Midnight Sun, Labrador
Midnight Sun, Labrador
Oil on canvas board
15 1/2 x 23 1/2 inches
Wichita Art Museum, Museum Purchase, Paul Ross Charitable Foundation
Not Currently on Display
About the Artwork
During the 19th century, many American artists found a compelling fascination in adventurous travel to remote and sometimes largely unexplored lands where fresh experiences, exotic subject matter, strange natural forms and novel light and color effects served to excite their imaginations and ultimately to influence their art. This was certainly the case with William Bradford who throughout the 1860’s made regular annual summer voyages to Newfoundland and the Arctic regions. There he found inspiration for many of his remarkable works including this superb painting titled Midnight Sun, Labrador. Bradford is known to have made careful firsthand drawings and completed some on-the-spot paintings during his travels. However, his paintings were generally executed in his studio where, following a rather common practice of the period, he relied heavily upon photographs taken during his numerous voyages. But Bradford did not copy directly from photographs. Instead he invented original compositions using photographs merely as sources of inspiration and of subject matter, or as he himself once stated, “…I gather my inspirations from my photographic subjects just as an author gains food from his library….”
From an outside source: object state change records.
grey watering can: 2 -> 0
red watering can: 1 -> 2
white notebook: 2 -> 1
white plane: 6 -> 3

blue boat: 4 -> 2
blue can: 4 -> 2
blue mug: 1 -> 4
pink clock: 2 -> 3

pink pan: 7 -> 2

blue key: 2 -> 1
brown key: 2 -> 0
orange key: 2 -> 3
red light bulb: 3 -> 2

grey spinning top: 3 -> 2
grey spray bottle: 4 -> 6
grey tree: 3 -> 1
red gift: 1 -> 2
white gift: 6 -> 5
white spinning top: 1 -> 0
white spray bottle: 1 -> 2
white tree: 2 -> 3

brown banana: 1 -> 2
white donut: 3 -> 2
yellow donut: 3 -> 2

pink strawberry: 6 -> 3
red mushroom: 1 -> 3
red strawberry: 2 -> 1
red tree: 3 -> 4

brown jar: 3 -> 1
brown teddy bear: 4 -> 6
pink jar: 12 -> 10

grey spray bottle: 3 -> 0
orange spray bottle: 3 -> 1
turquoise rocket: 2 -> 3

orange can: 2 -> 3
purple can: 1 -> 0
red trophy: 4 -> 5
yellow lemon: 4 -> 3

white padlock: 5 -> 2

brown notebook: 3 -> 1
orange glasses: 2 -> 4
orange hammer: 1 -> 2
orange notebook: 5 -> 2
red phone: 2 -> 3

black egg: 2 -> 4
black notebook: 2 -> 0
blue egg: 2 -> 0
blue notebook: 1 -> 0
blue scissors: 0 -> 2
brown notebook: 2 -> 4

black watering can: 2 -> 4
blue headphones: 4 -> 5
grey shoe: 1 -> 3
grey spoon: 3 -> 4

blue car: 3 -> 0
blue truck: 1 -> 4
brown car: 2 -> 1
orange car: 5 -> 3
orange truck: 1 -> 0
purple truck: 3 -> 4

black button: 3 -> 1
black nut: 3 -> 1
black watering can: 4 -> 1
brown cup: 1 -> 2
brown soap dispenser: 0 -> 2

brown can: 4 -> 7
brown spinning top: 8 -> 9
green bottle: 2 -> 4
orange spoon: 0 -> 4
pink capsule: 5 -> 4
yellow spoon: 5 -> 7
The interest in meticulous detail and in incorporating local landmarks in Midnight Sun, Labrador would suggest that Bradford might have referred to photographs of the site when about 1875 he painted this handsome work. Yet the painting is more than simply a record of the physical features of Labrador for, from a compositional standpoint, just as significant is the carefully thought-out organization of harmoniously contrasting areas of light and dark. Here at the left a bold towering rock, somewhat reminiscent of the crumbling ruins of the castle fortress, is balanced by the light and comparatively open space at the right. And, from the coast in the frontal plane, the eye is carried diagonally along a narrow water inlet amidst scattered patches of dark rocks toward the luminous horizon seen in the far distance. There, attention is focused on the low sun surrounded by a hazy corona which floods the pictorial space with a strange spiritual glow, creating painterly passages of abstract color and color tones throughout the composition. Interest is heightened by the textural contrast between the rugged rocks and the frosted satin-like surface of the icy water, and by the juxtaposition of massive natural forms and the barely visible human figures, fisherman shacks, and fishing boats. Indeed the dramatic tension established here between the eternally enduring quality of nature and the transient character of man and his physical creations — minute in scale but patiently rendered with factual precision — has strong religious overtones closely paralleling those expressed by Hudson River School painters throughout the several decades before Bradford executed this work. And this tension coupled with the eerie stillness of the scene and the pervading sense of timelessness together impart a surrealist mood to the composition, which in a very real sense would seem to anticipate the works of more than one American artist of our own era.
William Bradford was born in Fairhaven, Massachusetts, in 1823. As a young man, following in the footsteps of his father, he operated a wholesale clothing business in New Bedford, Massachusetts. However, he was also a self-taught artist and, in 1857, he turned altogether from business to painting and for two years worked with the Dutch-born marine painter Albert Van Beest. In 1860 Bradford first exhibited at the National Academy and, in 1861, he took the first of his many visits to Labrador and the polar regions. In 1873 he published in England his well-known book titled The Arctic Regions, illustrated with original photographs taken on his numerous voyages, and was soon thereafter commissioned by Queen Victoria to execute a painting now in the Royal Collection in London. Bradford came to be the most prominent American painter of Arctic scenes, but he also enjoyed a reputation as a photographer and lecturer. While on a lecture tour in New York City, he died in 1892, five days before his 69th birthday.